Leetcode568.Maximum Vacation Days 6.8.2017

[YeWang0]

LeetCode wants to give one of its best employees the option to travel among N cities to collect algorithm problems. But all work and no play makes Jack a dull boy, you could take vacations in some particular cities and weeks. Your job is to schedule the traveling to maximize the number of vacation days you could take, but there are certain rules and restrictions you need to follow.

Rules and restrictions:

You can only travel among N cities, represented by indexes from 0 to N-1. Initially, you are in the city indexed 0 on Monday. The cities are connected by flights. The flights are represented as a NN matrix (not necessary symmetrical), called flights representing the airline status from the city i to the city j. If there is no flight from the city i to the city j, flights[i][j] = 0; Otherwise, flights[i][j] = 1. Also, flights[i][i] = 0 for all i. You totally have K weeks (each week has 7 days) to travel. You can only take flights at most once per day and can only take flights on each week's Monday morning. Since flight time is so short, we don't consider the impact of flight time. For each city, you can only have restricted vacation days in different weeks, given an NK matrix called days representing this relationship. For the value of days[i][j], it represents the maximum days you could take vacation in the city i in the week j.
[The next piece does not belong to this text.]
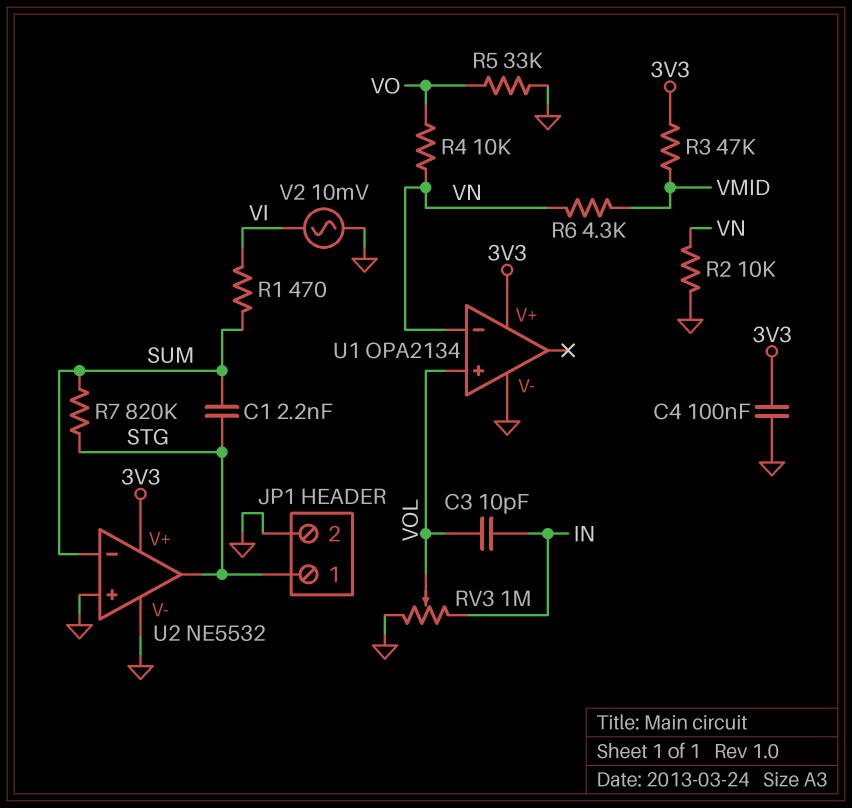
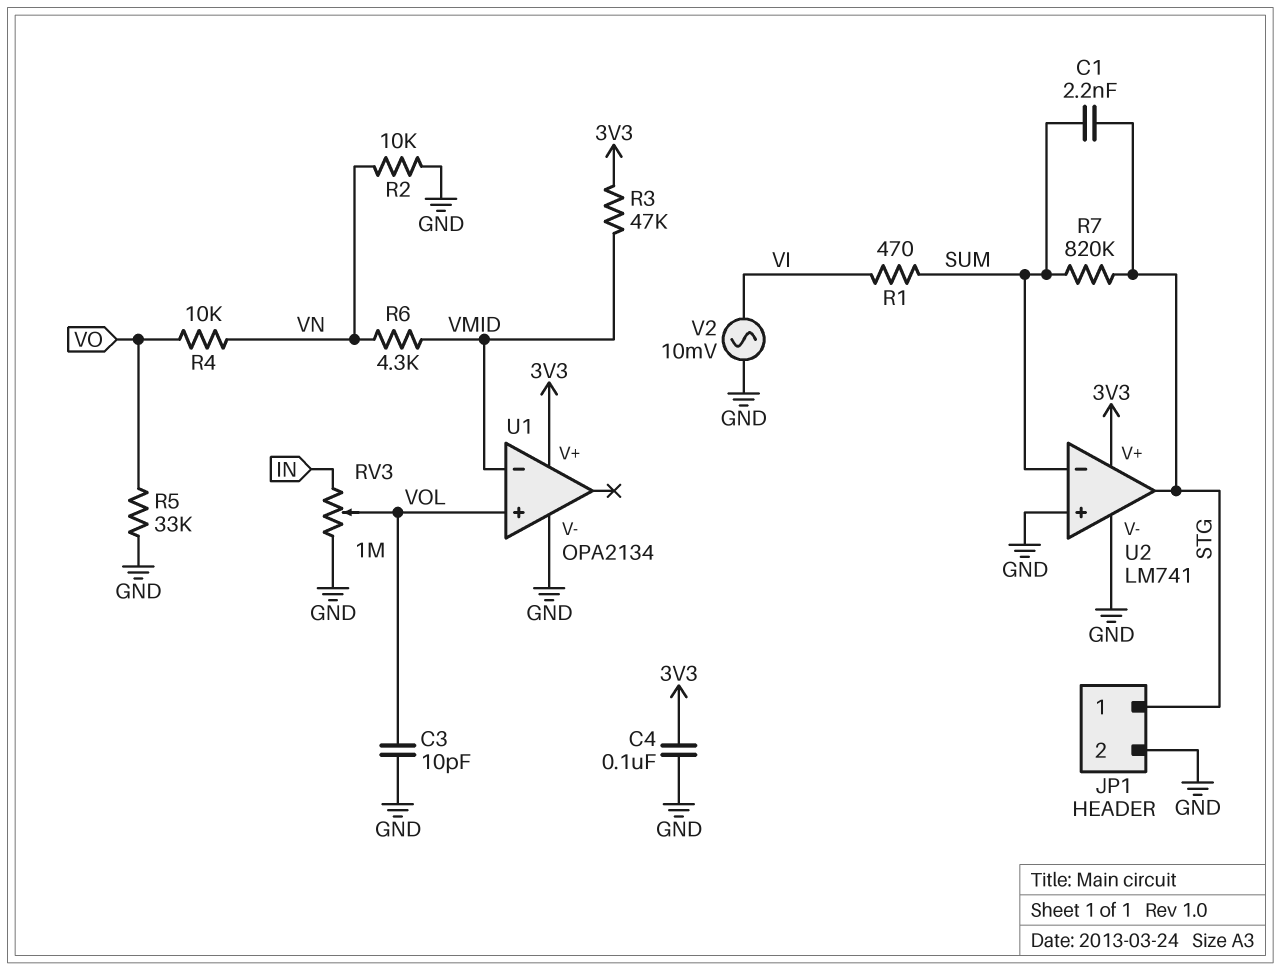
C3: 10pF (IN, VOL) -> 10pF (GND, VOL)
U1 pin in-: VN -> VMID
U2: NE5532 -> LM741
You're given the flights matrix and days matrix, and you need to output the maximum vacation days you could take during K weeks.

[YeWang0]

Input:flights = [[0,1,1],[1,0,1],[1,1,0]], days = [[1,3,1],[6,0,3],[3,3,3]] Output: 12 Explanation: Ans = 6 + 3 + 3 = 12.

One of the best strategies is: 1st week : fly from city 0 to city 1 on Monday, and play 6 days and work 1 day. (Although you start at city 0, we could also fly to and start at other cities since it is Monday.) 2nd week : fly from city 1 to city 2 on Monday, and play 3 days and work 4 days. 3rd week : stay at city 2, and play 3 days and work 4 days.

[YeWang0]

Input:flights = [[0,0,0],[0,0,0],[0,0,0]], days = [[1,1,1],[7,7,7],[7,7,7]] Output: 3 Explanation: Ans = 1 + 1 + 1 = 3.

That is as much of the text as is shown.